I think this issue has something to do with VMware drivers (VMware Tools)

si458 commented 2 months ago

@myde2001 no thats incorrect because i had a PHYSICAL server 2016 machine and it crashes when i do the connect, login, use, then sign out, but its a production machine so i cant use it again for testing so im just gunna create a vm for testing tho in the mean time

myde2001 commented 2 months ago

@myde2001 no thats incorrect because i had a PHYSICAL server 2016 machine and it crashes when i do the connect, login, use, then sign out, but its a production machine so i cant use it again for testing so im just gunna create a vm for testing tho in the mean time

Okay, great, let's hope we can find the root cause then

si458 commented 2 months ago

im guessing its something to do with the way we look for logged in users, and when you sign out, maybe the lookup of users is broken on server 2016, so it just crashes? but gunna be hard to debug with visual studio when you need to logout at the same time to cause the crash haha guess print a lot of messages to text files to find what line its crashing before/after i guess haha

CCWTech commented 2 months ago

thanks @joeldeteves will create a 2016 vm now and test (i use proxmox so not sure if it makes a difference or not)

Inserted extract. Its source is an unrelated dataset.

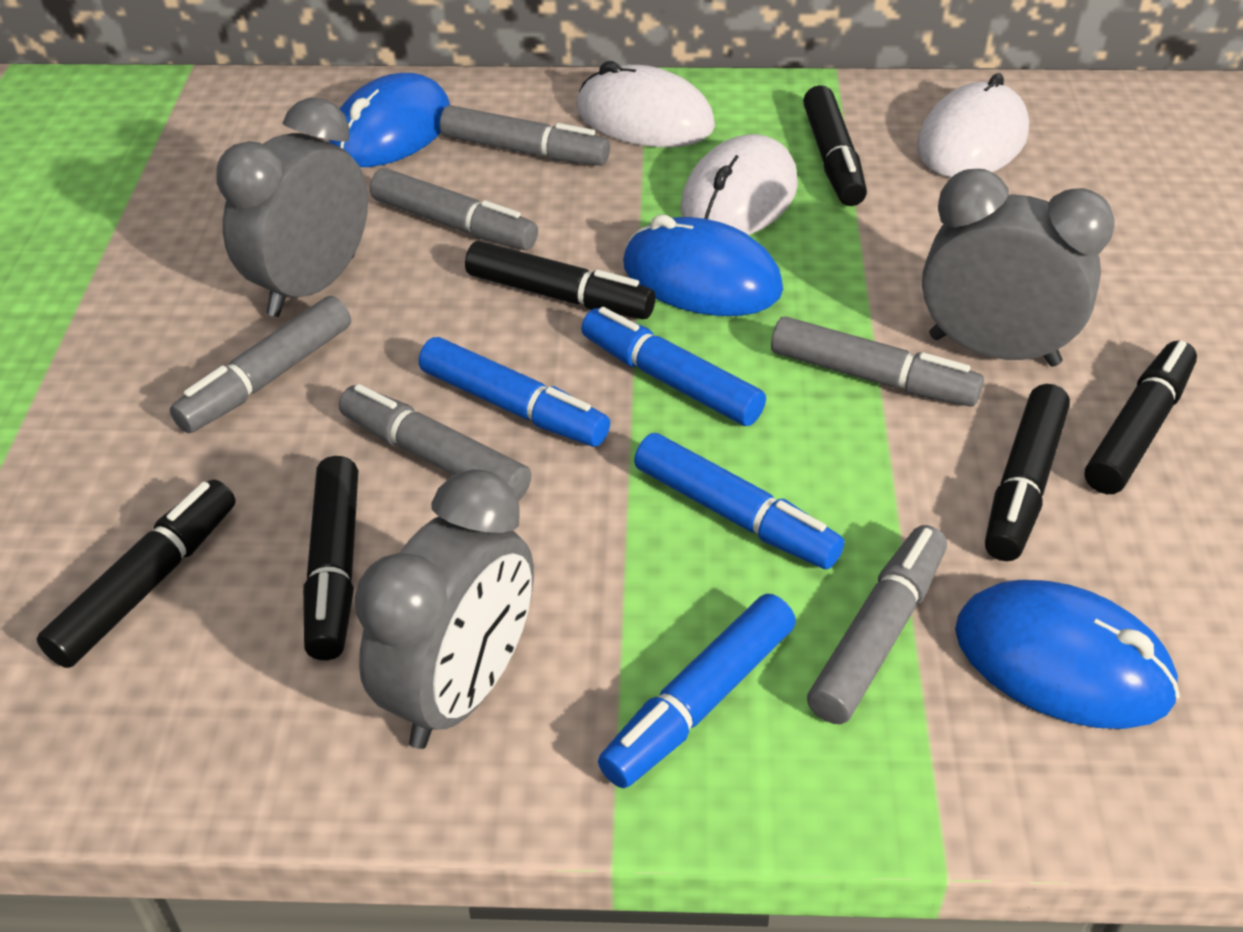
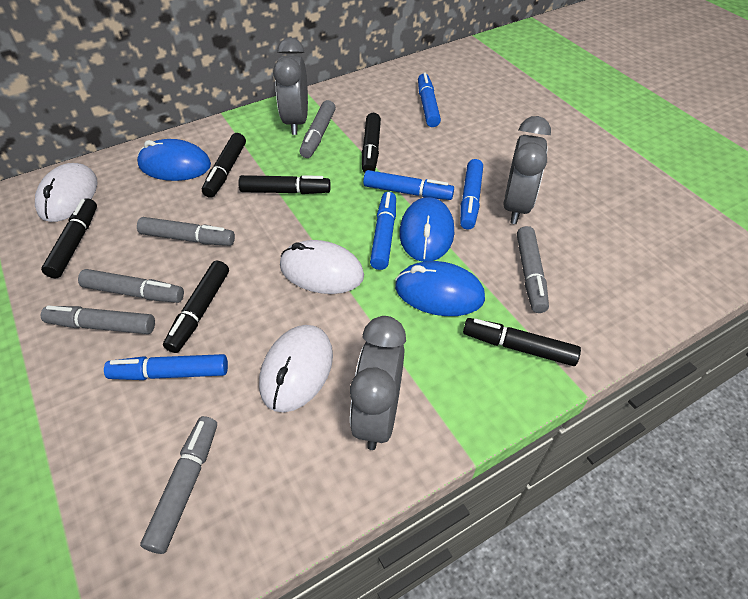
blue marker: 4 -> 5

I think this issue has something to do with VMware drivers (VMware Tools)

Probably not. We don't use VMWare at all.

aelfwine88 commented 1 month ago

Happens here as well with multiple Win2016Std (physical machines) and with MeshCentral v1.1.27 behind a reverse proxy.

b8two commented 3 weeks ago

This bug occures with Win2016Std (physical machines) and Hyper-V VMs.

It often occurs when you switch between Mesh Desktop access with direct RDP sessions. (i.e. if you boot an never use a RDP session, then it is okay, if you use RDP and after use Mesh Desktop access, often I have observed a BSOD.)

But Since Server 2016 will be EOL in a year and a bit, might not be an important bug to squash.